Naturellement, impossible de ne pas rapprocher ce récit de la série The walking dead, dans les deux cas, une petite communauté lutte au jour le jour pour la survie de l'espèce. Mais ici, pas de zombies à la pelle, non, juste les reliquats d'une humanité avec plus ou moins d'humanité. Donc, d'autant plus réelle, d'autant plus proche de nous, que chacun peut s'y identifier, s'y reconnaître.
Outre le fait que Deon Meyer possède le don de malmener son lectorat grâce à un suspens continu et parfois insoutenable, il détient aussi le talent fou d'agiter les réflexions sur nos préoccupations les plus immédiates et les plus vitales. Sans vergogne et sans préambule, il met les mains dans le cambouis de notre prétendu altruisme naturel. En effet, devant l'indifférence quasi-totale de l'humanité face au processus de destruction qui est en train de rendre la Terre inhabitable, Deon Meyer jette son pavé dans la mare : Que faire devant la détérioration criante du climat ? Que faire face à une pollution de l'air, de la terre et de l'eau ? Que faire face à une pauvreté endémique et un capitalisme immodéré ? Que faire face aux religions qui voient dans tout cataclysme le geste punitif de Dieu ? Que faire pour que demain nos enfants et petits-enfants ne soient pas condamnés non pas à vivre, mais à survivre sur une planète devenue délétère des conséquences d'une indifférence généralisée ?
De surcroît, Deon Meyer enfonce le clou en ne voyant derrière le caractère violent et individualiste de l'Homme qu'un animal sauvage, prêt à tout pour sa survie propre, peu importe l'autre. Quel piètre considération pour nos semblables ! Cependant, le portrait dressé est si fidèle à la réalité que nous appréhendons, chaque jour, qu'il laisse peu de place pour l'espoir. Alors, dans un élan extrême de pessimisme généreux, je vous souhaite à tous, une bonne fin du monde !!!

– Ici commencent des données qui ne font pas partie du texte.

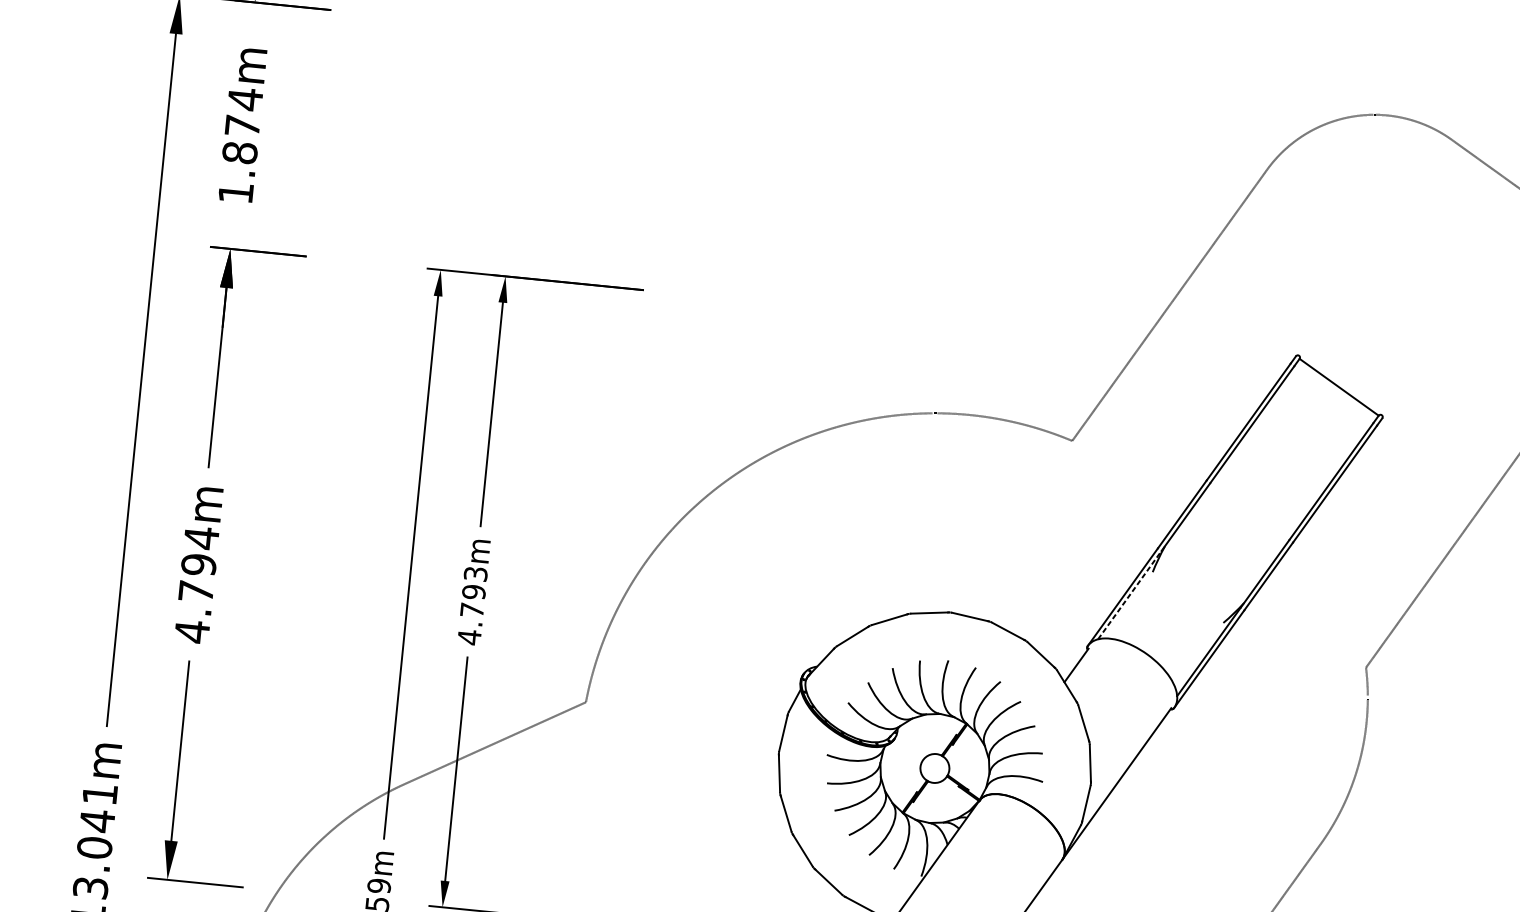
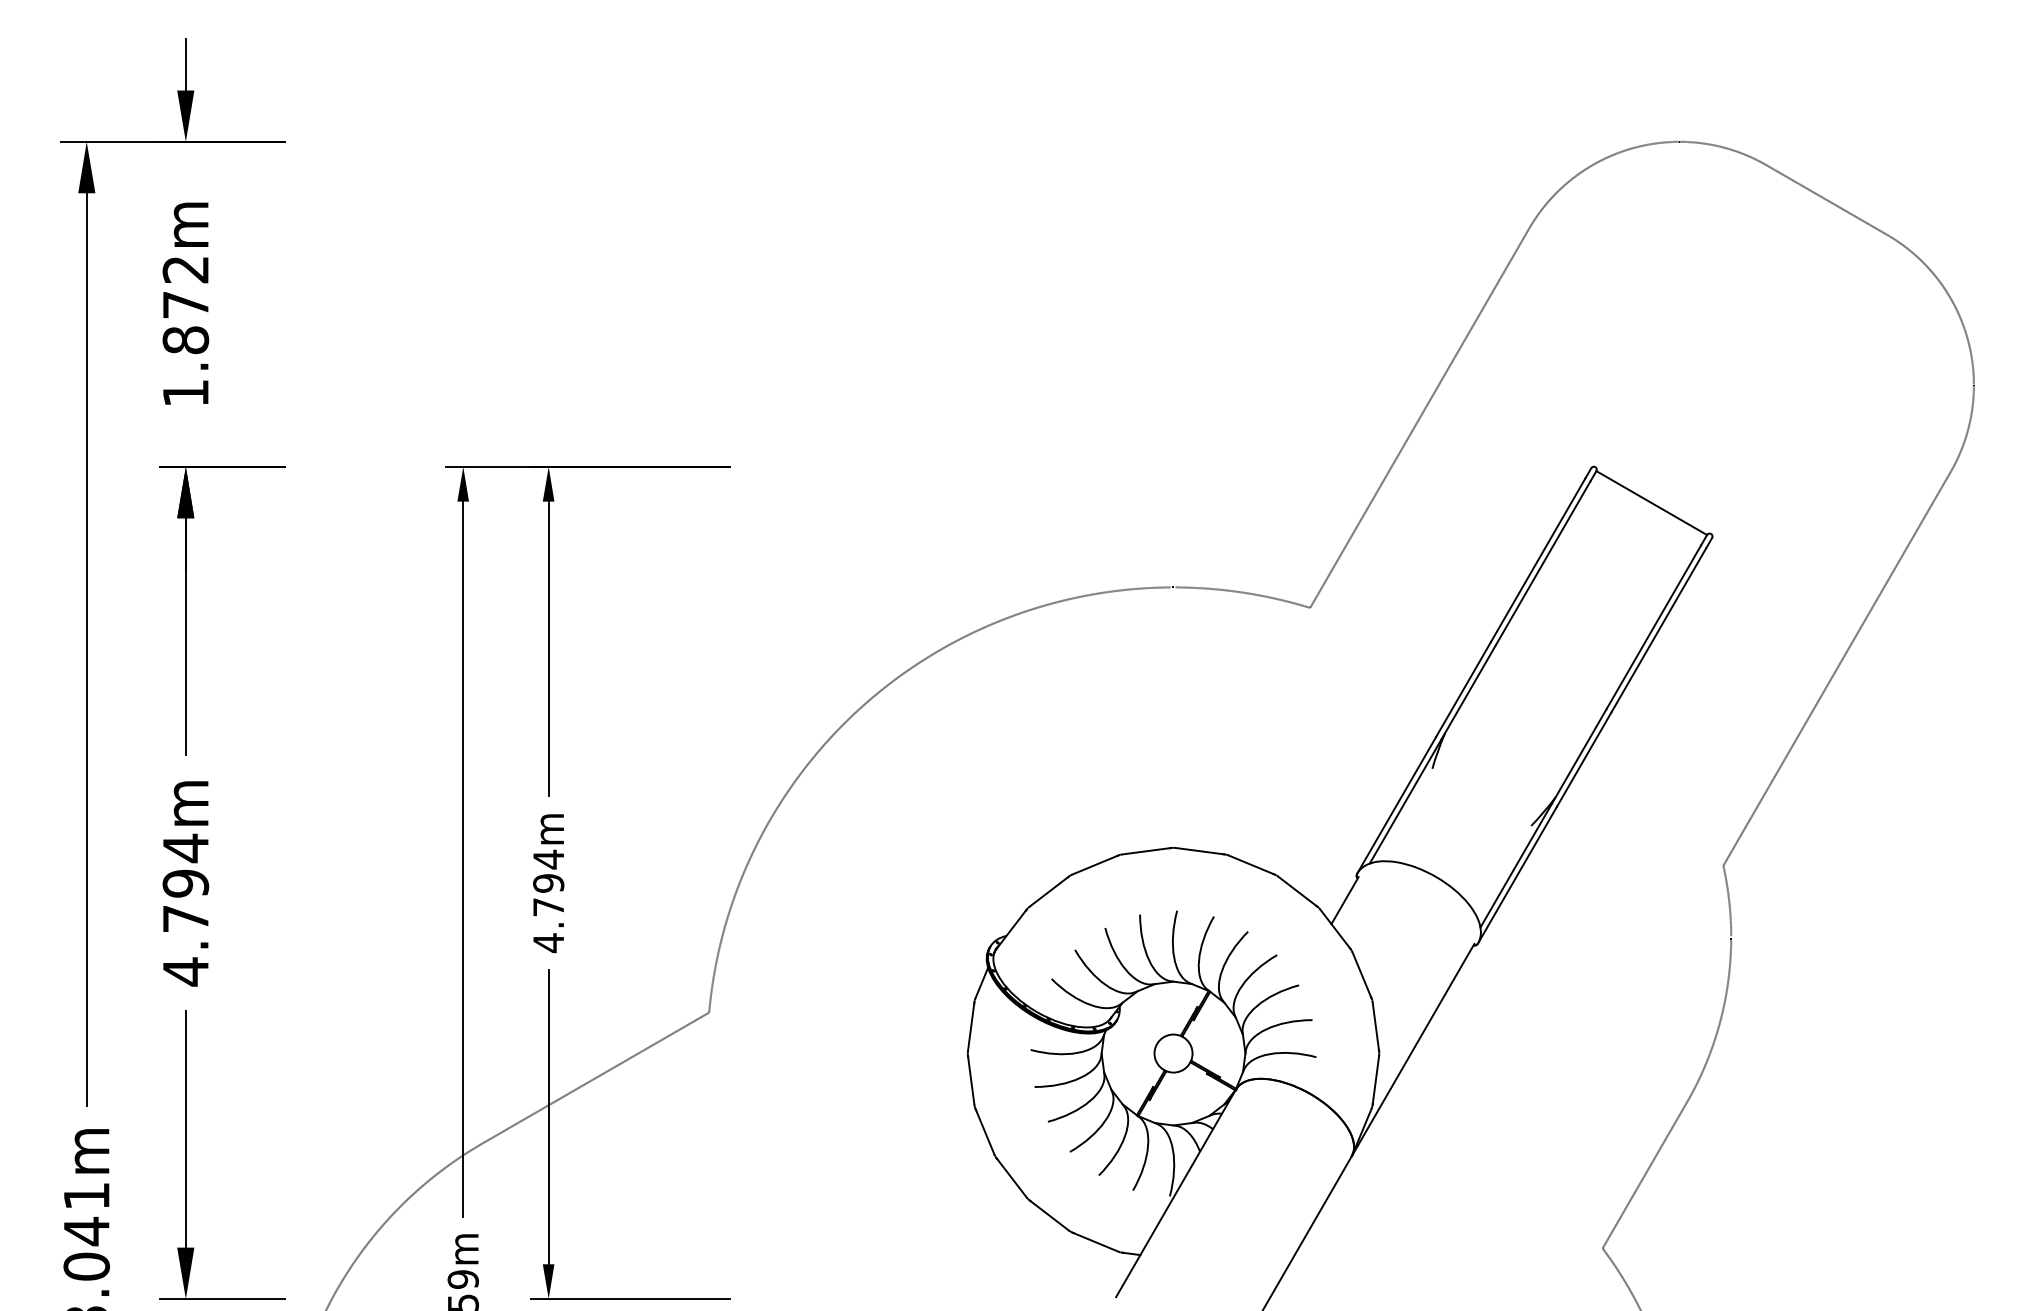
text: (245, 99) -> (185, 269), 1.874m -> 1.872m
text: (475, 574) -> (548, 859), 4.793m -> 4.794m
line: (1129, 594) -> (1405, 801), dashed -> solid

Un seul bémol : la qualité littéraire du roman qui aurait mérité un autre traitement. Cependant, cela peut se justifier par le fait qu'il ne s'agit, après tout, que du récit de Nico Storm, soit d'un homme qui raconte ce que fut sa vie dans un monde en recomposition, alors le style, cela peut bien attendre.
Dans notre monde où surconsommation rime avec égoïsme outrancier, lire ce roman amène inexorablement une réflexion sur le monde que nous voulons pour demain. Oeuvre salutaire, remarquable et bigrement captivante.